I support amendments 24 and 25—two welcome and moderate amendments from my hon. Friend the Member for South Cambridgeshire (Heidi Allen). She is somewhat radical on occasions, but they are moderate and simply state what we all no doubt want to ensure. When we consider new building and the current and future projections in our areas, we must take account of the entire population, older and disabled people in particular. The amendments make sense and fit with the Government’s agenda of integrating social care and with the Green Paper about integration across Departments. It is projected that over-65 households will represent almost half of all household growth up to 2026, so getting housing right for older people will have immense benefits for society and the economy. When we ask our local authorities about new higher accessibility standards, the number of retirement housing developments, easy access to public transport and other local services and facilities, home adaptations, disabled facilities grants, and proper and appropriate housing support services in sheltered housing, these amendments will give that real teeth and ensure that what we all want does happen. I look forward to the Minister’s positive response.
I am grateful for catching your eye, Mr Deputy Speaker. So troublesome am I that three Whips, including one who is sitting next to me, have encouraged me to be brief, so I will do just that.
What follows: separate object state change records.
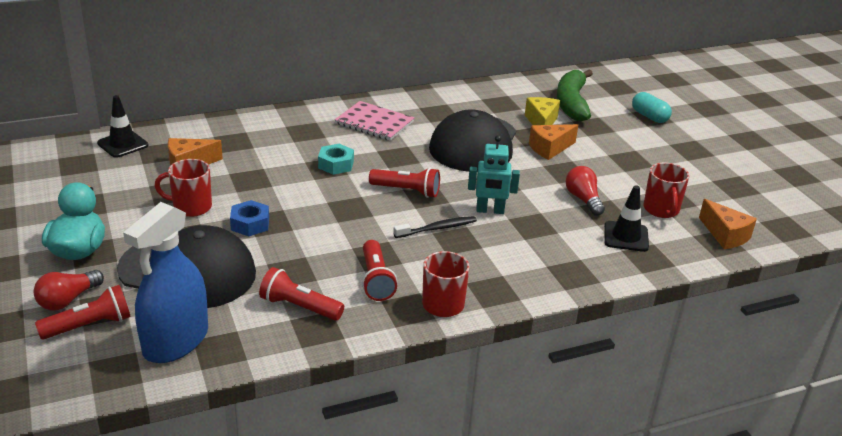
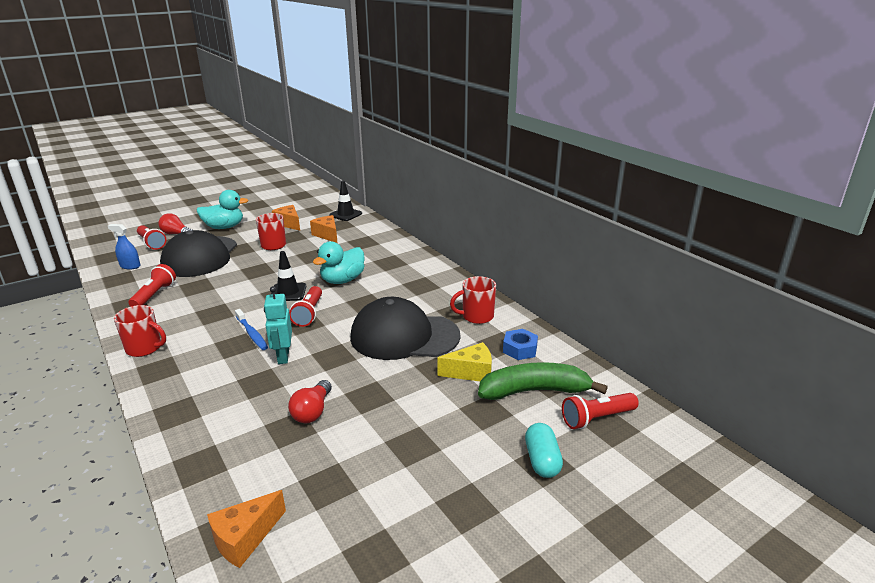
camera: 80 degrees right, 5 degrees down
(176, 341) = (130, 266): blue spray bottle -> blue spray bottle, size x0.48
(250, 224) = (254, 265): blue nut -> blue nut (520, 349)
(336, 164) = (342, 280): turquoise nut -> turquoise duck
(374, 122) = (419, 286): pink notebook -> none
(376, 280) = (181, 317): red flashlight -> red flashlight (596, 418)
(437, 228) = (252, 334): black toothbrush -> blue toothbrush
(549, 148) = (414, 382): orange cheese -> orange cheese (289, 224)
(583, 199) = (312, 411): red light bulb -> red light bulb turned 135 degrees clockwise
(626, 237) = (240, 446): black traffic cone -> black traffic cone (288, 292)
(649, 116) = (542, 460): turquoise capsule -> turquoise capsule turned 45 degrees counterclockwise
(661, 210) = (300, 475): red mug -> red mug (477, 316)

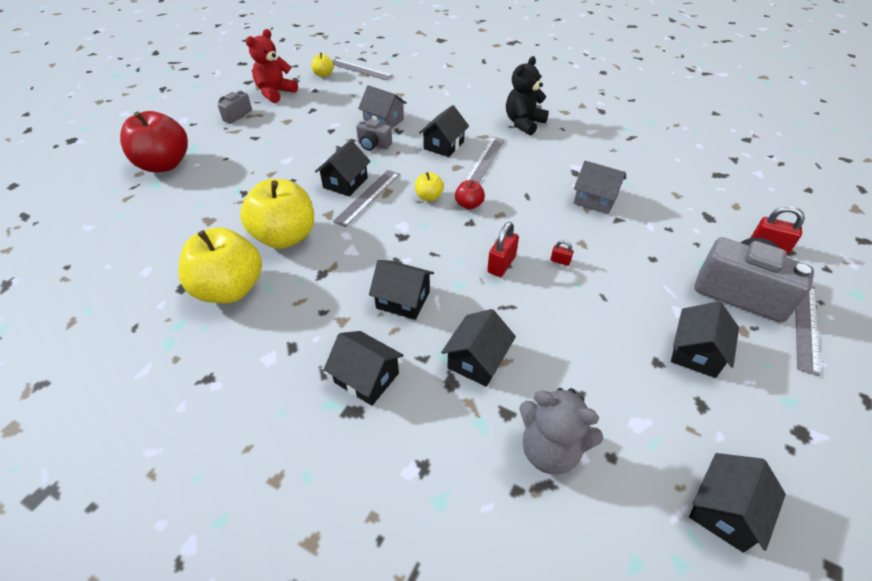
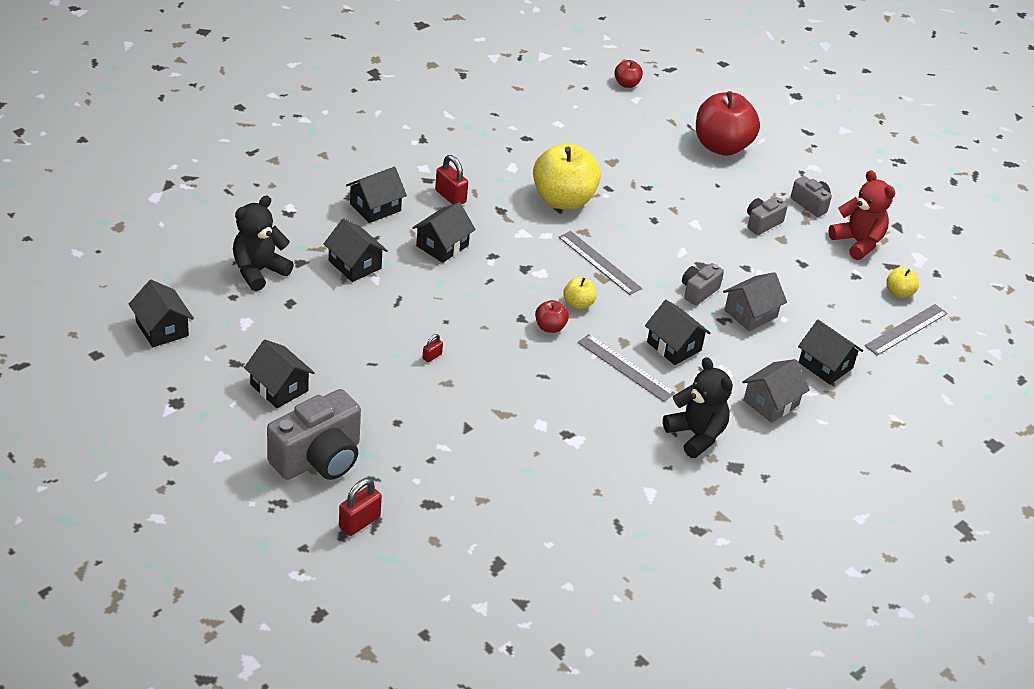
camera: 105 degrees right, 5 degrees down
(57, 238) = (626, 84): none -> red apple
(230, 289) = (510, 161): yellow apple -> none
(270, 131) = (762, 223): none -> grey camera
(345, 183) = (632, 254): black house -> black house (825, 365)
(501, 264) = (450, 317): red padlock -> red padlock (450, 196)
(550, 450) = (259, 271): grey teddy bear -> black teddy bear
(595, 200) = (508, 426): grey house -> grey house (771, 403)
(806, 326) = (255, 477): grey ruler -> none

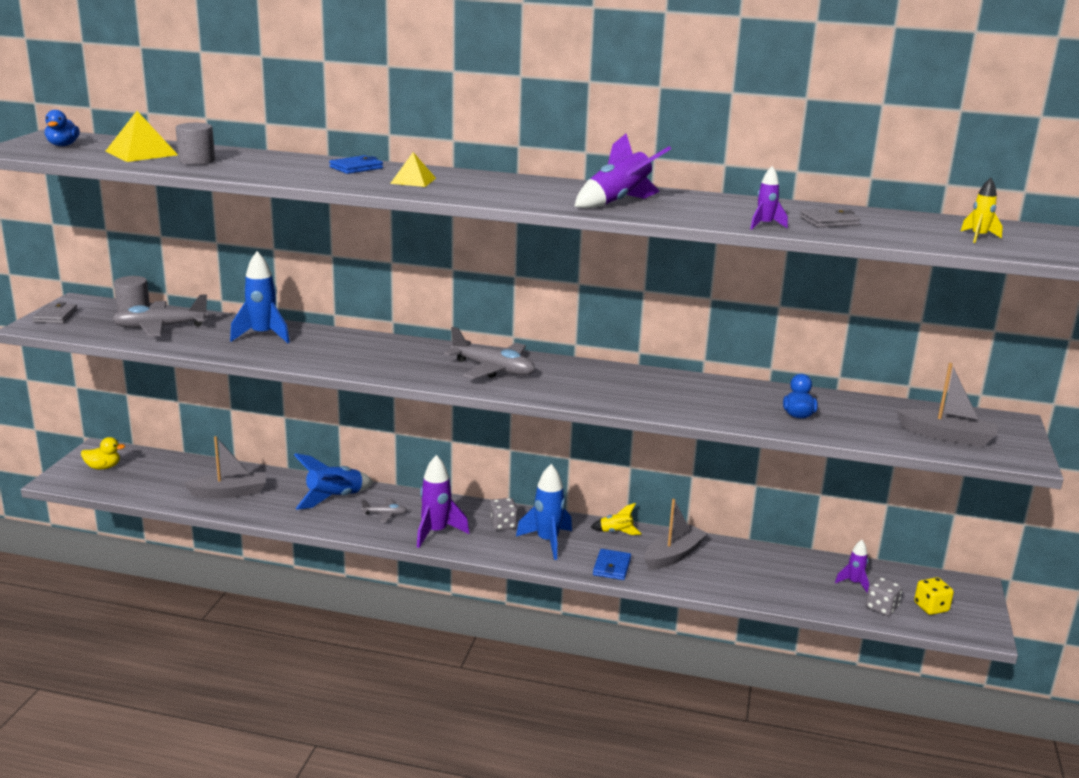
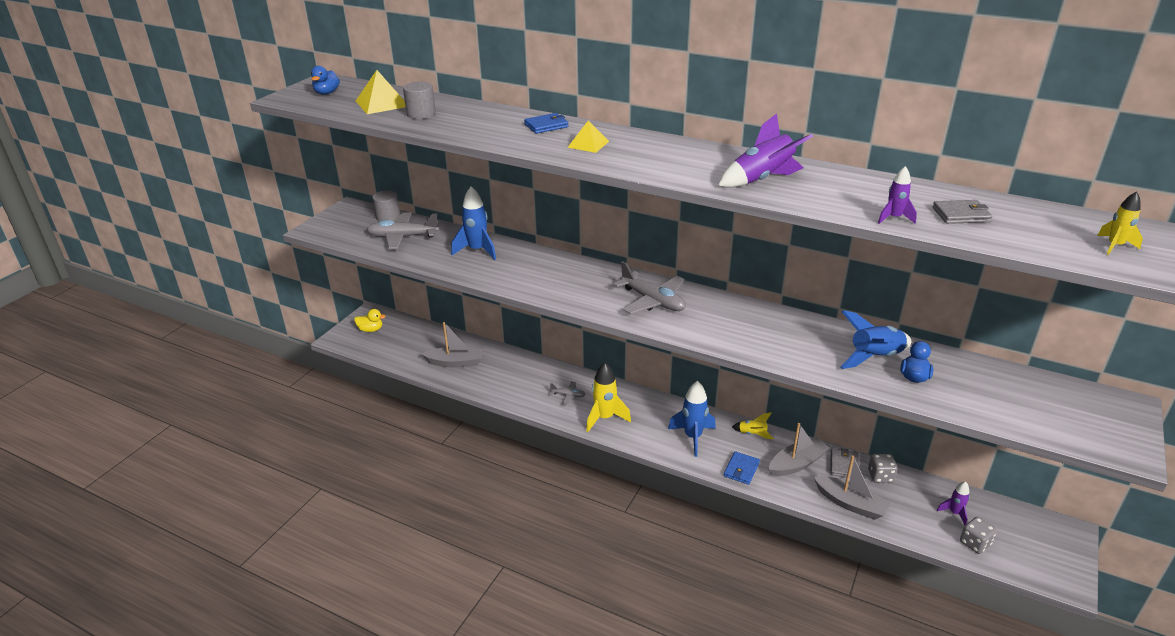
camera: 15 degrees right, 10 degrees up
(55, 316) = (330, 220): grey wallet -> grey wallet (844, 465)
(334, 498) = (532, 376): blue rocket -> blue rocket (874, 358)
(436, 532) = (605, 418): purple rocket -> yellow rocket
(503, 525) = (660, 416): grey dice -> grey dice (880, 476)
(931, 607) = (1022, 549): yellow dice -> none
(947, 436) = (1056, 417): grey boat -> grey boat (850, 504)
It is in my hands. The Whips will see whether their spell has worked.
I start by welcoming my hon. Friend the Planning Minister. He has been incredibly generous in listening to Back-Bench concerns about planning. Having practised in it as a chartered surveyor, I know that it is an incredibly difficult area. The Bill is important, because neighbourhood plans were introduced by the Localism Act 2011—the clue is in the name—and if we can devolve planning down as far as possible, many people will feel that they have ownership of the planning system and be much happier about what is being done to them. In contrast to some Members who have spoken in this debate, I warmly welcome such plans, and the Bill is a good step forward. New clauses 7 and 8 and amendments 19 and 28, which are in the name of my right hon. Friend the Member for Sutton Coldfield (Mr Mitchell), all represent improvements to the Bill.
We must ensure that neighbourhood plans work, and we need three things to do that. I represent two local authorities, Stroud District Council, which has a local district plan, and Cotswold District Council, which does not, and I have been pretty strong in my words about the latter. The net result in the Cotswold District Council area is that we do not have a single neighbourhood plan in operation.